When I headed into town today though, none of the usual haunts appealed.  This new book is very different to the fantasy I’ve written up to now (that’s in terms of fiction…not journalism) The character who tells this story had his own demands and I ended up in Starbucks upstairs in BT2 on Grafton Street. As I said before, I tend to be a little bit method when I’m working on a new character.

Normally the clatter of the ladies-who-lunch and the students from Trinity yattering over their lattes would keep me at bay unless there was a particularly pressing deadline.  Today though it was what was needed and the words soon started filling the page.  By the time I’d finished my non-fat latte (well, when in Rome and all that) I had 1100 words of an opening.

It’s only a first draft and will probably go through numerous permutations before I’m happy with it but there is no longer a blank page and the story is suddenly a concrete thing, a real “work in progress”.

Which reminds me.  Having written two books using Word I decided to try out some dedicated writing software this time round.  I’ve been using Word all my working life and it’s second nature but negotiating your way around a100,000 word manuscript can be a bit cumbersome to say the least.  I’ve also been caught on numerous occasions when my computer crashed when I had been caught up in the flow of a scene and hadn’t saved.  Even with Autosave I’d usually lose the last paragraph at least.

I use Twitter a lot these days and it’s a great place to keep up with the more techie things that are going on in the world.  It hadn’t occured to me that software existed for writers – I’d heard of programmes that helped you plot a novel that seem to be marketed to all those desperate to write the next generic blockbuster but a programme that simply existed because writers aren’t necessarily best suited for the standard office word processing programmes.

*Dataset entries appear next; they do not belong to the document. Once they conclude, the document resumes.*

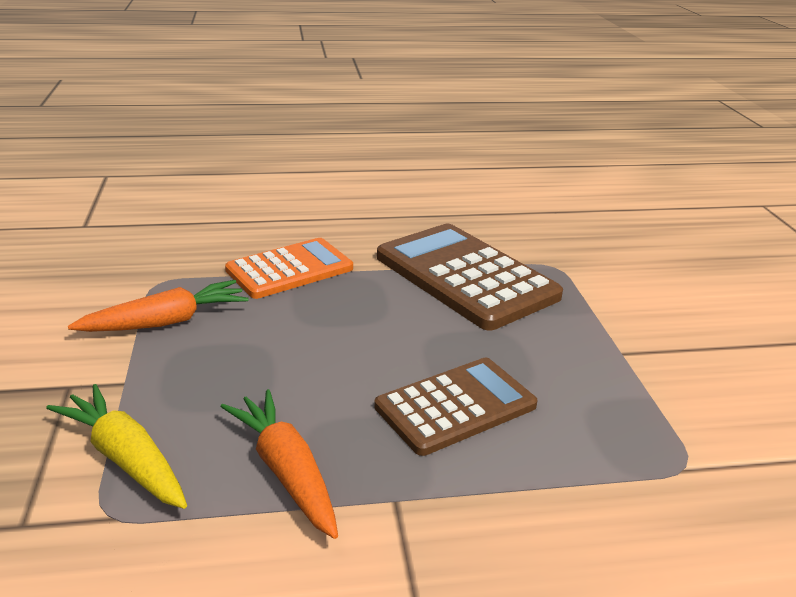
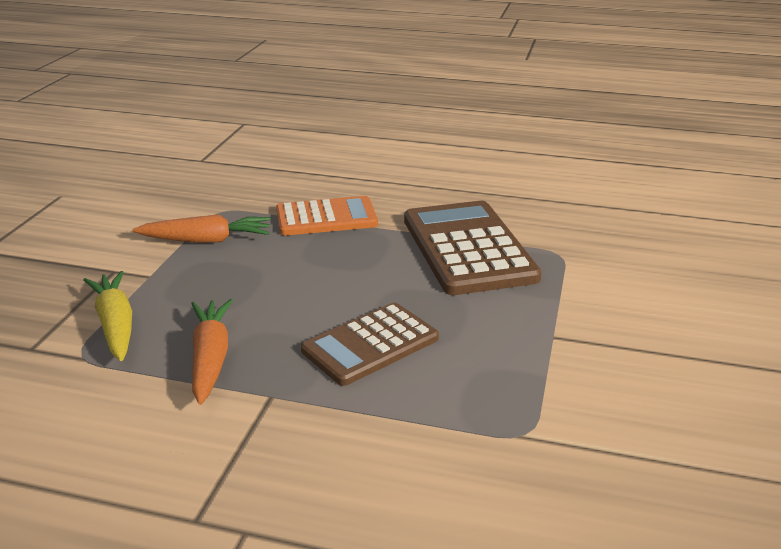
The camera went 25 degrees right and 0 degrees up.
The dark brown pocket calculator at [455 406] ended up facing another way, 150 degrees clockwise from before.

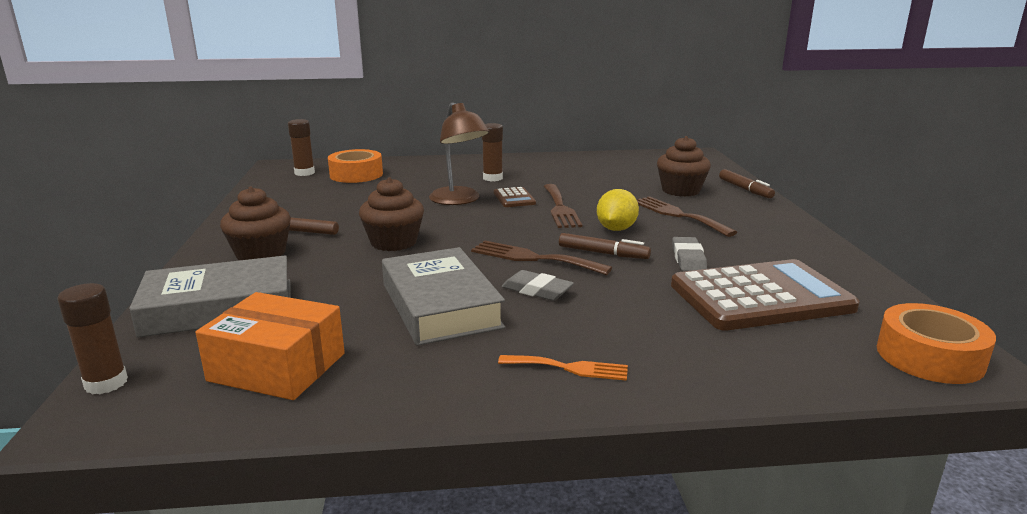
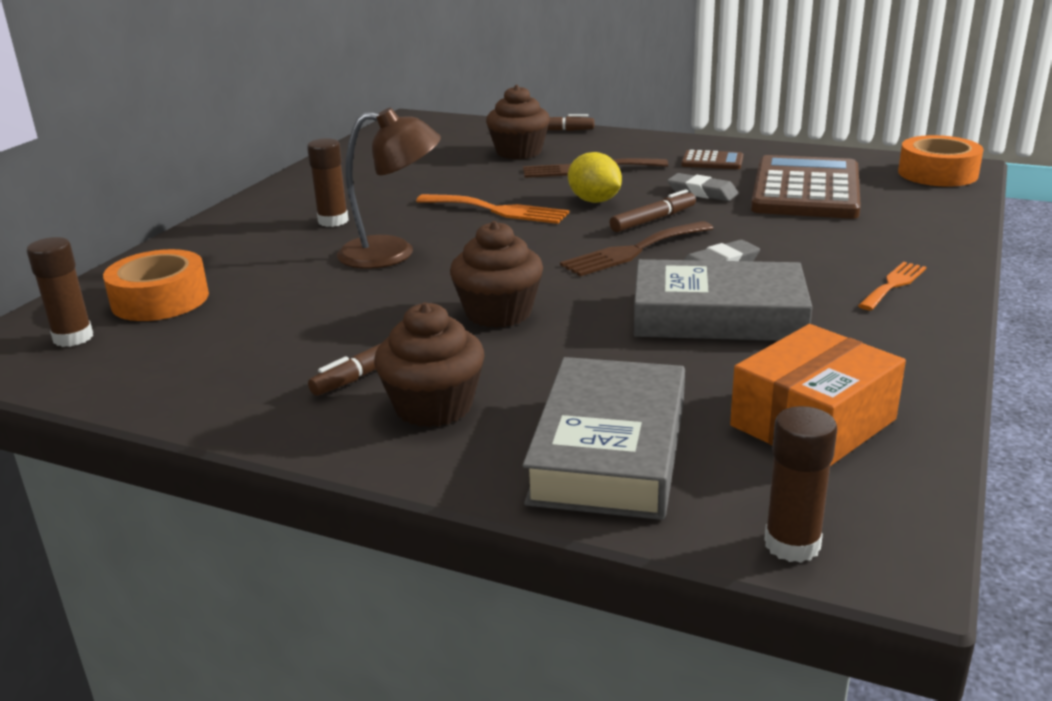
The camera went 60 degrees left and 5 degrees up.
What was the dark brown fork at [560 208] turned into the orange-coloured fork at [498 210].
The dark brown pocket calculator ended up elsewhere, having gone from [514 198] to [712 161].

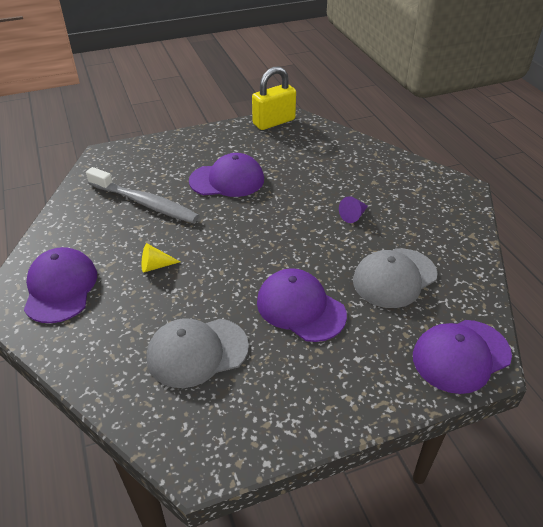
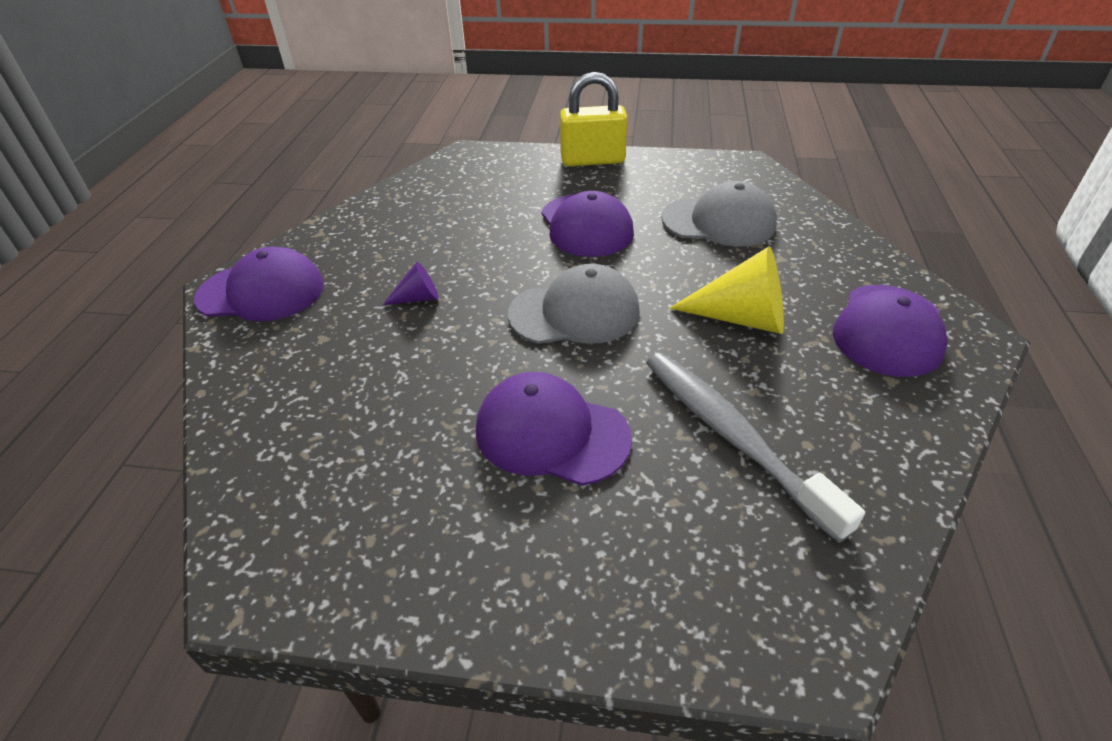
The camera went 150 degrees left and 0 degrees up.
The violet baseball cap ended up elsewhere, having gone from [461 356] to [261 292].
The ash-grey baseball cap ended up elsewhere, having gone from [394 278] to [575 313].
The bright yellow padlock ended up elsewhere, having gone from [274 122] to [592 160].
The size of the bright yellow solid cone at [155 266] changed by a factor of 1.92.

I decided to investigate and found PageFour.  There are a lot of these programmes out there these days but I’m happy with this one.  You write directly in the programme and your work is saved as an Rich Text document.  This means that your formatting will show up in whatever programme you export to when it’s time to print or send it off (in my case this will be the old reliable, Word).  There are all kinds of handy little features like a search for words you over use and an easily accessible word count.  But the big thing I like about it is that whenever the programme shuts down, whether you’ve closed it or it or the computer have crashed, your work is intact.  When you open the programme again it’s there down to the last letter.

I’m using a trial version at the moment but I think I’ll be getting a license.  I don’t normally plug stuff here but I’m surprised at how handy the programme is so I thought I’d share.  I won’t be ditching Word, it’s what I use for journalism after all, but it sometimes pays to be open minded.

OK sales pitch over and I’m heading back to my chapter but it’s a good feeling to know that I’ve finally made a start and the new book is underway.  Now the real work begins.